Also wusste Stalin von dem bevorstehenden Überfall? Mag sein, dass er all diese - teilweise widesprüchlichen Meldungen (siehe Geheimdienst weiter oben) - zur Kenntnis nahm, er selber diese aber anders interpretierte. Es waren Provokationen einiger Teileinheiten, einiger Offiziere der Wehrmacht, um die Russlandpolitik des Reiches zu stören. Man wollte die Sowjetunion, man wollte ihn, Stalin, provozieren, um losschlagen zu können. Einen Krieg wollte er zu dem damaligen Zeitpunkt unbedingt verhinden, koste es, was es wolle. Wenn ich mich nicht provozieren lassen, dann bricht auch kein Krieg aus, denn den, will ich erst ein paar Jahre später haben.
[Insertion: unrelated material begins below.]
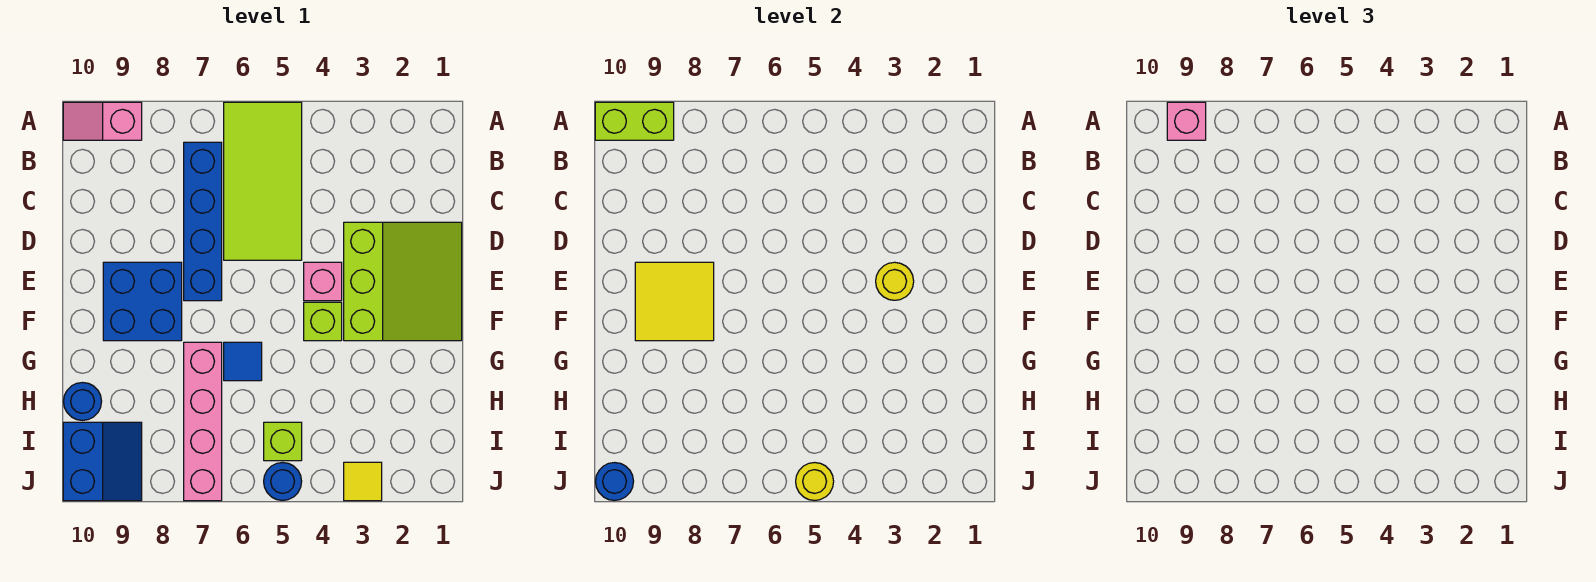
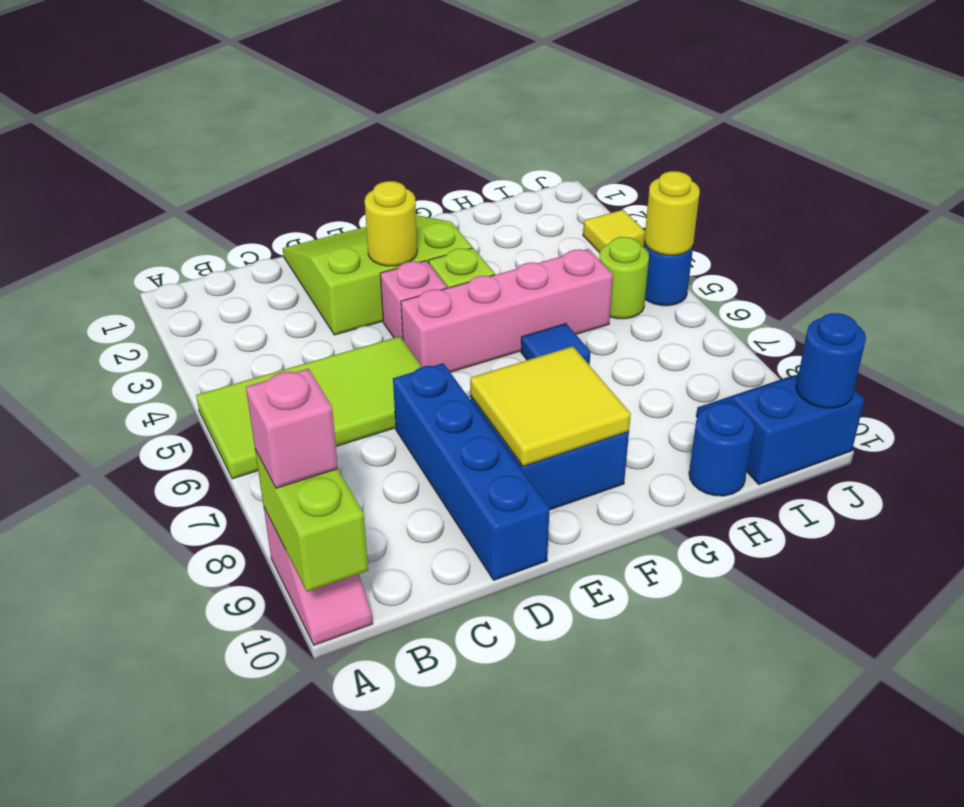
blue brick B7:E7 level 1 -> blue brick D7:D10 level 1
pink brick G7:J7 level 1 -> pink brick E5:H5 level 1
lime brick I5 level 1 -> lime round brick I5 level 1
Das war seine Einstellung und erklärt seine depressive Ratlosigkeit in den ersten beiden Wochen nach dem Überfall.


Was ist von der Theorie zu halten, dass Stalin selber einen Angriff (unmittelbar) plante, die Wehrmacht ihm aber zuvor gekommen sein? Nicht viel, da es von sowjetischer Seite aus keine militärischen Vorbereitungen für einen Angriff, ja noch nicht einmal für eine Verteidigung gab. Durch den Hitler-Stalin-Pakt wurde die Grenze der Sowjetunion um ca. 300 Kilometer nach Westen verschoben. Dies machte neue Grenzsicherungen notwendig, die im Sommer 1941 noch nicht abgeschlossen waren, was wiederum die erhöhte Bauaktivität und letztendlich militärische Aktivität erklärt. Mit unmittelbaren Angriffsvorbereitungen hatte all dies nichts zu tun. Es dient auf deutscher Seite revanchistischer Vertuschung, um die eigene Kriegsschuld abzumildern.


Es ist auf der anderen Seite sehr wahrscheinlich, dass sich Stalin langfristig auf eine militärische Auseindersetzung mit dem Dritten Reich einrichtete. Kurzfristig allerdings nicht, denn dann wäre eine solche Überraschung, ja Ingnoranz seitens der Roten Armee gegenüber den Angraiffsvorbereitungen der Wehrmacht nicht zu erklären gewesen. Eine Rechtfertigung für den Weltanschauungskrieg, den die Wehrmacht dann im weiteren Verlauf des Unternehmens Barbarossa in den Gebieten der UDSSR dann umsetzte, gibt es nicht. Auschwitz, Treblinka und Maidanek begannen weit vorher mit den Sonderkommandos der Waffen-SS in den besetzten Gebieten. In diesen wurde unverzüglich mit der Säuberung von "unwertem" Leben begonnen. Juden und Slawen sind in der Rasseideologie der Nazis Untermenschen gewesen, die keine physische Daseinsberechtigung hatten. Der Kommunismus musste vernichtet werden. Er musste physisch vernichtet werden, was sich dann im sogenannten Kommissarbefehl niederschlug.